Cuando era niño los goles de Santillana y Juanito y más tarde de Butragueño y Hugo Sánchez querían compensar la orfandad de una gloria que nuestros padres relataban en las sobremesas del estío ochentero siempre ayuno de triunfos deportivos.
La conquista de la Copa de Europa era un anhelo, una esperanza de rivalizar con una generación que siempre nos recordaba que más allá de sus carencias tuvo en el Real Madrid de Bernabéu la referencia de una España que aún sumida en la autarquía y el aislamiento buscaba recuperar a través del deporte un orgullo perdido por décadas en el contexto internacional.
Bernabéu, decían, era el símbolo de la España triunfante más allá de nuestras miserias. Creó un equipo de leyenda y conquistó sin complejos una Europa que miraba con desdén ese país al sur que emergía de su lucha a garrotazos.
El vertiginoso desarrollo que trajo el advenimiento de la democracia coloreó un Madrid en blanco y negro, hizo crecer el Estadio de Chamartín y devolvió al Real Madrid de la mano de Ramón Mendoza y aquella Quinta del Buitre la hegemonía liguera.
Pero la Copa de Europa no llegaba y tuvimos que aceptar durante más de dos décadas que el Madrid de nuestra generación nunca podría rivalizar con ese que contemplábamos en las imágenes del Nodo.

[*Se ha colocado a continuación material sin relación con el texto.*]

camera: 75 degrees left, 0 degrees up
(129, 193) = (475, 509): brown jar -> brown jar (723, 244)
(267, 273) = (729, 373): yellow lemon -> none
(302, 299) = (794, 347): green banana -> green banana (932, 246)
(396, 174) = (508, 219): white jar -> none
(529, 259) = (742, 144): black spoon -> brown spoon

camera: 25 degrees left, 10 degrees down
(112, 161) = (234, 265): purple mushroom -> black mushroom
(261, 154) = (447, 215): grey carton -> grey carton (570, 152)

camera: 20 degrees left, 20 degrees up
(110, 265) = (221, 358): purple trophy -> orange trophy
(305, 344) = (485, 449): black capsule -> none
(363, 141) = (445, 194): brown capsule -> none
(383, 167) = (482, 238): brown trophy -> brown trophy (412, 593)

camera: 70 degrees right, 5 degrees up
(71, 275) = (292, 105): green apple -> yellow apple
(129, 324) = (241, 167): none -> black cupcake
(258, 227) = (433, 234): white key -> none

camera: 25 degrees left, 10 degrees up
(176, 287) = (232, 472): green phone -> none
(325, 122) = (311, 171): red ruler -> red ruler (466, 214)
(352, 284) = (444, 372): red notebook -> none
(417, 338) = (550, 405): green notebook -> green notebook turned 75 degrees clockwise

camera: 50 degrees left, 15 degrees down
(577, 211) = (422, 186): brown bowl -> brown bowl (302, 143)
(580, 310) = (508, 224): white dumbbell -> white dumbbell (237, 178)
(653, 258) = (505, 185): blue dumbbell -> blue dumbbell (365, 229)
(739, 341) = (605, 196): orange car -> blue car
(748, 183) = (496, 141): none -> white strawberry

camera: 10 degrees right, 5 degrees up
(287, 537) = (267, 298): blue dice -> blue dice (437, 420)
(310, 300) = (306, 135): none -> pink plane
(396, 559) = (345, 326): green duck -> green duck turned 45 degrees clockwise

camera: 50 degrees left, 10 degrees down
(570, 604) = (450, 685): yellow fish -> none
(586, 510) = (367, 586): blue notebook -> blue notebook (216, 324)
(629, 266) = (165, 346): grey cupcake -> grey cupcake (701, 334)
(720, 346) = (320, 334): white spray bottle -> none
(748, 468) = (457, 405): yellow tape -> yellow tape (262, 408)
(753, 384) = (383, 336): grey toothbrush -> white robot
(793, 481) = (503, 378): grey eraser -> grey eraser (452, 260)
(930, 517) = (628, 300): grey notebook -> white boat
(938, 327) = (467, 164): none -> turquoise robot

Llegó por fin la Séptima y la Octava y la Novena pero nunca pensamos que llegaría el día en que pudiéramos decir que los triunfos del Madrid de nuestro tiempo fueron mayores que el de aquel otro cuyas historias llenaron nuestra infancia. En Wembley, con la conquista de la Decimoquinta, Floro superó a Bernabéu como el mandatario futbolero más laureado del continente. Su obra en el Madrid también será legendaria y en el futuro nuestros nietos nos preguntarán por aquél que hizo posible la hemorragia victoriosa de este primer cuarto de siglo.